Linux 4.10 Is Hopefully In Good Shape For AMD Zen / Ryzen Processors

Written by Michael Larabel in AMD on 24 December 2016 at 07:47 AM EST. 9 Comments
AMD
AMD's upcoming Ryzen (Zen) processors appear to be in good enough shape that they are working on the current mainline kernel as far as I can tell based upon limited information available prior to getting my hands on the CPUs or getting any official announcement from AMD, but some Linux kernel patches have yet to be mainlined. The yet-to-be-merged work appears to be more for non-core features and Zen server functionality with those CPUs shipping later than the upcoming Ryzen desktop CPUs.

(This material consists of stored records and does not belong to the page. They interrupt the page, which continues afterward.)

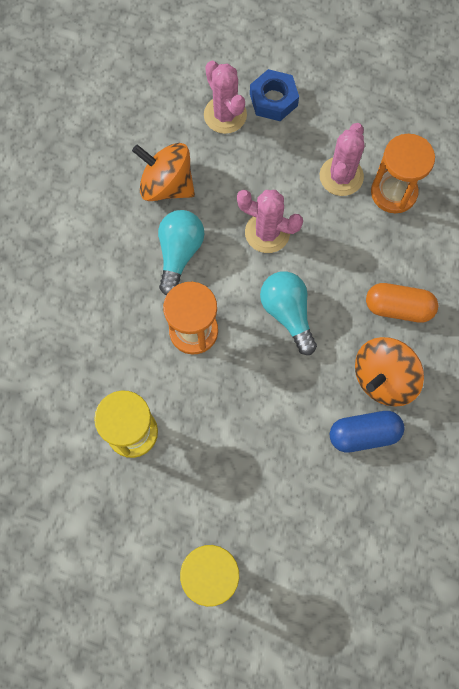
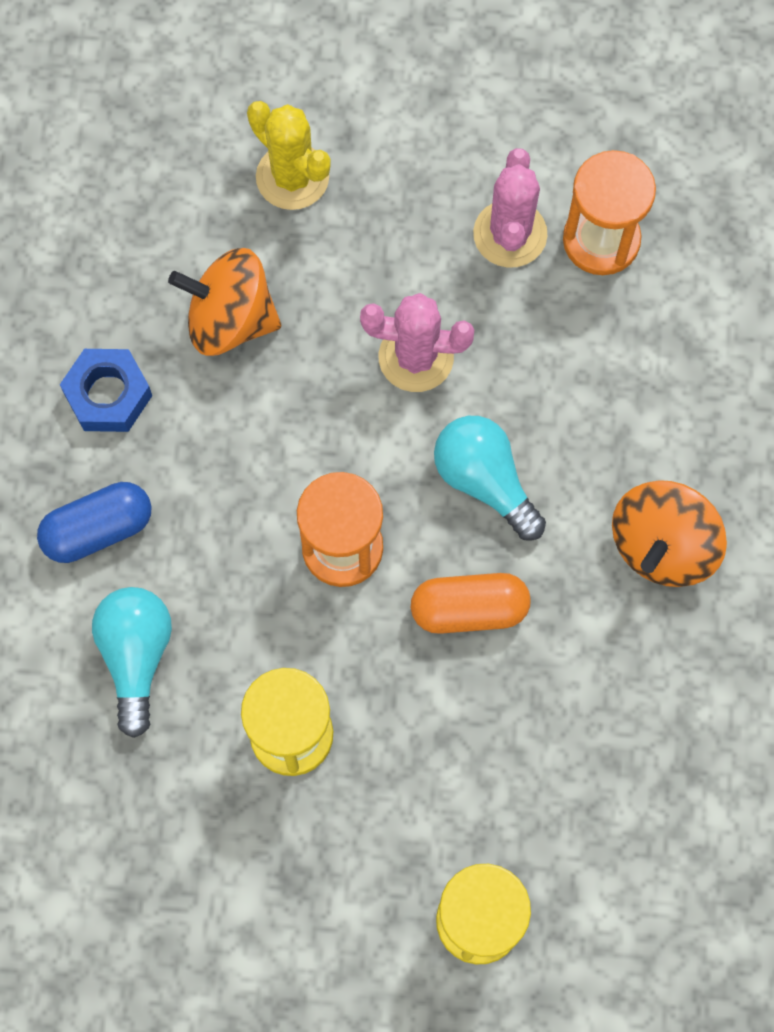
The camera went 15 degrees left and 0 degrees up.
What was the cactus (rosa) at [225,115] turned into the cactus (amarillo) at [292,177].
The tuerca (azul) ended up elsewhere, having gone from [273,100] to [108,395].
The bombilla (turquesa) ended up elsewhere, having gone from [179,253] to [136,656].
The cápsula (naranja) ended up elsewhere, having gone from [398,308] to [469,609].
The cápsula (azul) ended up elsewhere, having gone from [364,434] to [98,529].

As covered in the Linux 4.10 kernel feature overview. the 4.10 cycle is bringing some Zen/Ryzen/17h kernel patches. But still on the kernel mailing list there still are yet-to-be-merged patches mentioning AMD Zeppelin / Family 17h / Zen.

Among the work still baking appears to be multi-IOMMU support with AMD Zen servers will be having multiple IOMMUs and this ~200 lines of code enables said support. The code is now up to its sixth revision but wasn't ready for Linux 4.10. There is also support for perf on 17h with the patch for perf core PMU support on Family 17h CPUs didn't land for 4.10. But again, non-critical functionality for most users. And then just some other small, random patches.


Unfortunately a bit difficult to get a firm understanding if any critical patches are missing due to the less than ideal searching of Patchwork and LKML with relying upon Google and various Zen / 17h queries. But at least with the code in the kernel now it does appear that Zen / Ryzen CPUs should be working, but we should be able to find out in hopefully a few weeks if that really holds up once we're able to test this big AMD CPU advancement and see how well they work out-of-the-box on different released distributions.